Patients tend to have better outcomes after an acute myocardial infarction (heart attack) if they receive medical treatment in a timely manner, according to background information in the article. Time-dependent treatments, such as clot-dissolving therapy or heart catheterization to reopen blocked arteries, are more likely to be given to patients who arrive at the hospital quickly. "Despite efforts to reduce time elapsed between the onset of acute myocardial infarction symptoms and hospital arrival, prehospital delay times have not improved over the years," the authors write.
Randi E. Foraker, M.A., of the University of North Carolina, Chapel Hill, and colleagues examined the medical records of 6,746 men and women hospitalized with heart attack between 1993 and 2002. From the records, the researchers determined the prehospital delay time, or the time elapsed between the onset of symptoms and arrival at the hospital. Participants' addresses were geocoded and linked with 2000 U.S. census socioeconomic data. Median (midpoint) household income for each participant's area was classified as low (less than $33,533), medium ($33,533 to $50,031) or high ($50,032 or more). Health insurance status was noted and the distance from the residence to the hospital was calculated.
A total of 36 percent of the patients arrived at the hospital within two hours of developing symptoms (short delay), 42 percent between two hours and 12 hours (medium delay) and 22 percent between 12 and 72 hours (long delay). "Low neighborhood household income was associated with a higher odds of long vs. short delay and medium vs. short delay compared with high neighborhood household income in a model including age, sex, race and study community," the authors write. "These associations persisted after additionally controlling for health insurance status, diabetes, hypertension, emergency medical services (EMS) use, chest pain, year of acute myocardial infarction event and distance from residence to hospital."

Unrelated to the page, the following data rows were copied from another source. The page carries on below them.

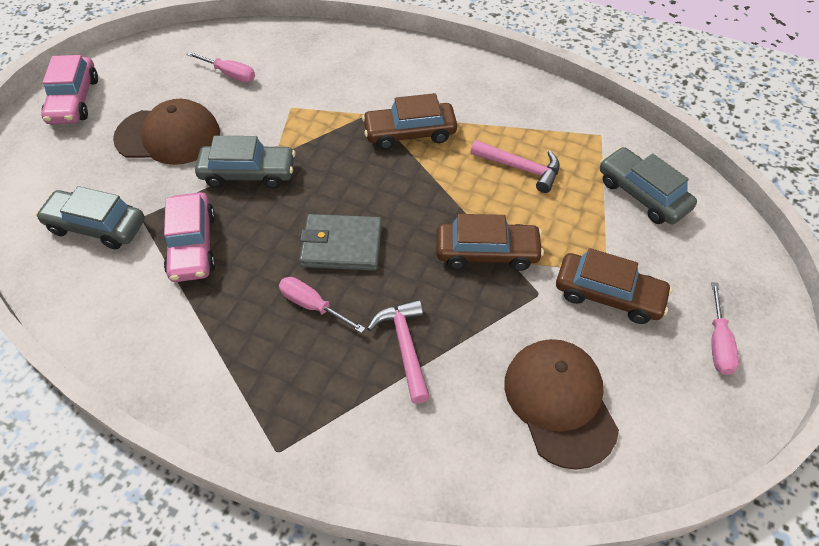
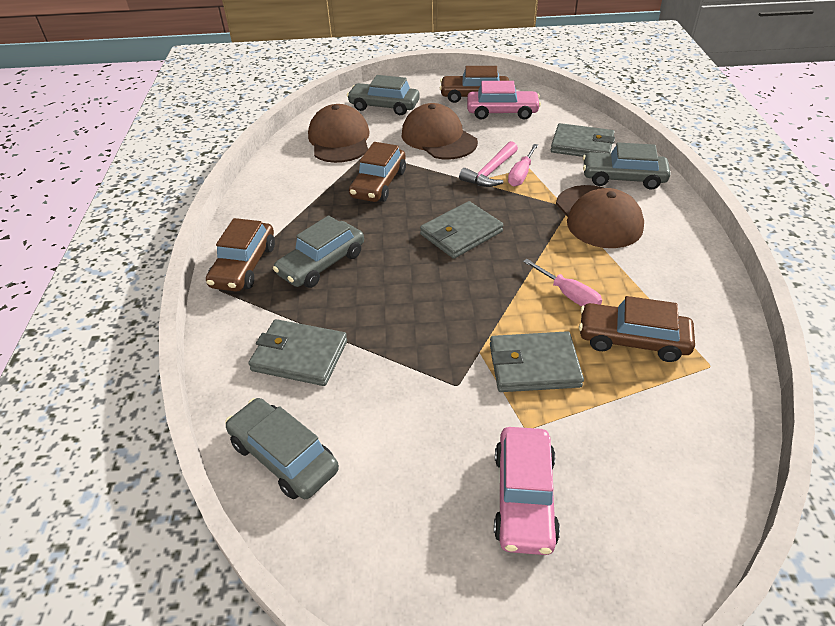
brown cap: 2 -> 3
brown car: 3 -> 4
grey car: 3 -> 4
grey wallet: 1 -> 4
pink hammer: 2 -> 1
pink screwdriver: 3 -> 2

In addition, patients with Medicaid were more likely to have a long or medium vs. a short delay than were patients with prepaid insurance or with prepaid insurance plus Medicare.
"Reducing socioeconomic and insurance disparities in prehospital delay is critical because excess delay time may hinder effective care for acute myocardial infarction," the authors note. "Prolonged prehospital delay among patients from low neighborhood income areas and among Medicaid recipients suggests a need for increased recognition of and rapid response to acute myocardial infarction symptoms within these populations. Interventions that have been considered include the following: community education and awareness campaigns, targeted interventions by health care professionals aimed at reducing prehospital delay among patients with known coronary heart disease and promoting EMS use throughout the community."
This research was supported by a contract from the National Heart, Lung, and Blood Institute and was also funded in part by a National Institutes of Health, NHLBI and National Research Service Award training grant. The Atherosclerosis Risk in Communities (ARIC) study is carried out as a collaborative study supported by NHLBI contracts.